Sesungguhnya Allah tidak merubah keadaan suatu kaum sehingga mereka merubah keadaan yang ada pada diri mereka sendiri. …(QS. 13:11)


*1453*: Setelah melalui proses reunifikasi dan revivitalisasi wilayah-wilayah khilafah yang tercerai berai setelah hancurnya Bagdad oleh tentara Mongol (1258), khilafah Utsmaniyah di bawah Muhammad Fatih menaklukkan Kontantinopel, dan mewujudkan nubuwwah Rasulullah. 700 tahun lebih kaum muslimin berlomba untuk menjadi mereka yang diramalkan Rasul dalam hadits berikut:


Hari kiamat tak akan tiba sebelum tanah Romawi di dekat al-A’maq atau Dabiq ditaklukkan. Sepasukan tentara terbaik di dunia akan datang … Maka mereka bertempur. Sepertiga dari mereka akan lari, dan Allah tak akan memaafkannya. Sepertiga lagi ditakdirkan gugur sebagai syuhada. Dan sepertiga lagi akan menang dan menjadi penakluk Konstantinopel. (HR Muslim, no. 6924)
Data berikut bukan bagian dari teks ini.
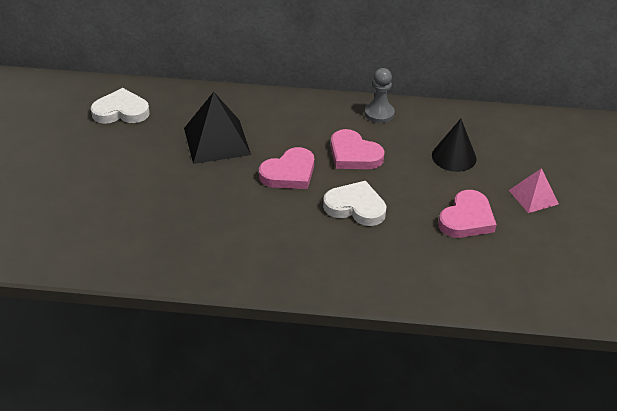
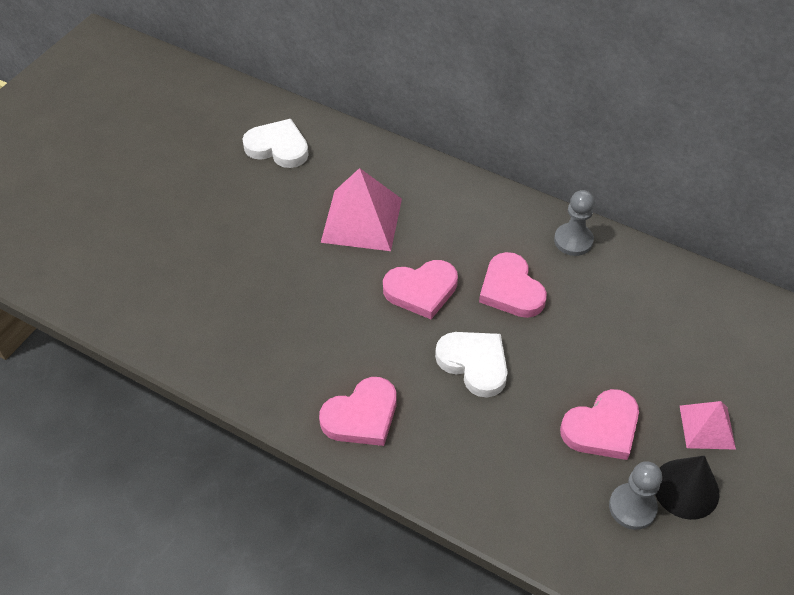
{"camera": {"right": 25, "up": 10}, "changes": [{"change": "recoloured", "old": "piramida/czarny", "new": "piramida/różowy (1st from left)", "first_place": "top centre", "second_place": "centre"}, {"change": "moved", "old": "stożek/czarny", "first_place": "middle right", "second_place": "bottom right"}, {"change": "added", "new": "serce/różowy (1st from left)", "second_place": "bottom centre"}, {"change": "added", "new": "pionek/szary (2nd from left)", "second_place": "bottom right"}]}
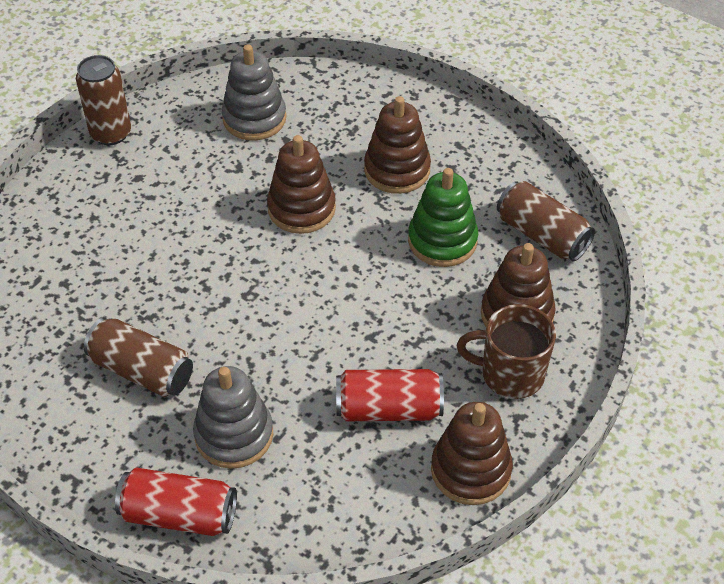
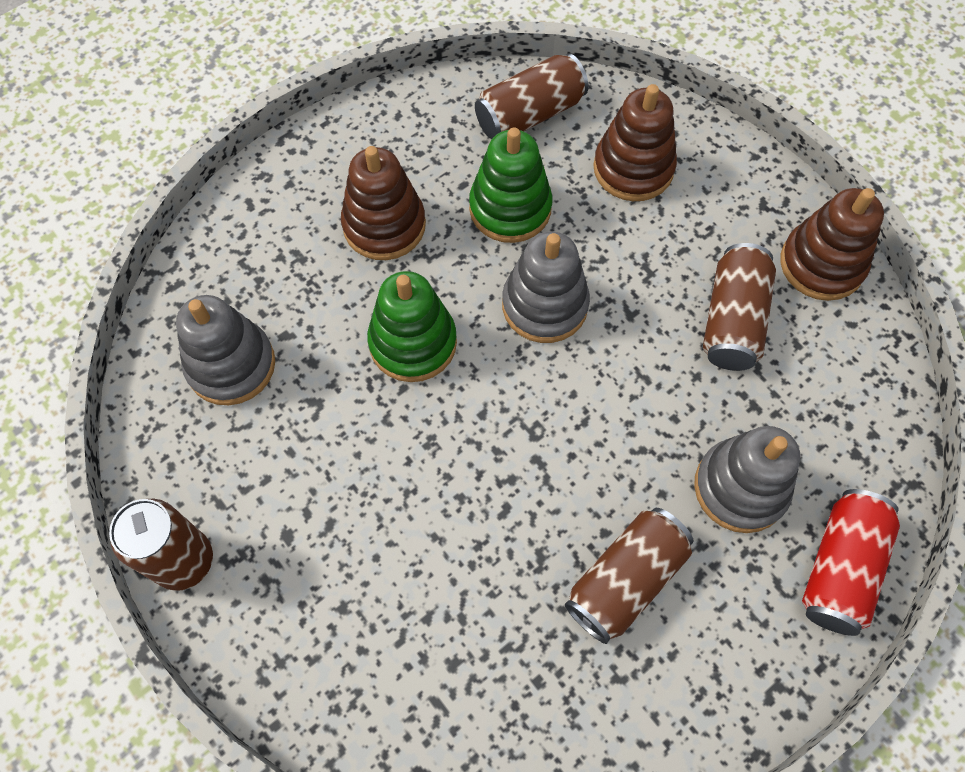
{"camera": {"right": -75, "up": 15}, "changes": [{"change": "recoloured", "old": "zabawka nakładanka/brązowy (1st from left)", "new": "zabawka nakładanka/zielony (1st from left)", "first_place": "top centre", "second_place": "centre"}, {"change": "recoloured", "old": "puszka/czerwony (2nd from left)", "new": "puszka/brązowy (4th from left)", "first_place": "bottom centre", "second_place": "middle right"}, {"change": "removed", "old": "kubek/brązowy", "first_place": "middle right"}, {"change": "added", "new": "zabawka nakładanka/szary (2nd from left)", "second_place": "centre"}]}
*1492*: Andalusia sepenuhnya jatuh ke tangan Kristen Spanyol (reconquista). Karena cemas suatu saat ummat Islam bisa bangkit lagi, maka terjadi pembunuhan, pengusiran dan pengkristenan massal. Hal ini tak cuma diarahkan pada muslim namun juga pada Yahudi. Mereka lari ke wilayah khilafah Utsmaniyah, di antaranya ke Bosnia. Pada 1992 raja Juan Carlos dari Spanyol secara resmi meminta maaf kepada pemerintah Israel atas holocaust 500 tahun sebelumnya.


*1500-1700*: Kebangkitan pemikiran di Eropa, munculnya sekularisme (pemisahan gereja – negara), nasionalisme dan kapitalisme. Mulainya kemajuan teknologi modern di Eropa. Abad penjelajahan samudera dimulai. Mereka mencari jalur alternatif ke India dan Cina, tanpa melalui daerah-daerah Islam. Tapi berikutnya mereka didorong semangat kolonialisme / imperialisme.


*1529*: Tentara khilafah berusaha menghentikan arus kolonialisme / imperialisme serta membalas reconquista langsung ke jantung Eropa dengan mengepung Wina, namun gagal. Tahun 1683 kepungan ini diulang, dan gagal lagi. Kegagalan ini terutama karena tentara Islam terlalu yakin pada jumlah dan perlengkapannya.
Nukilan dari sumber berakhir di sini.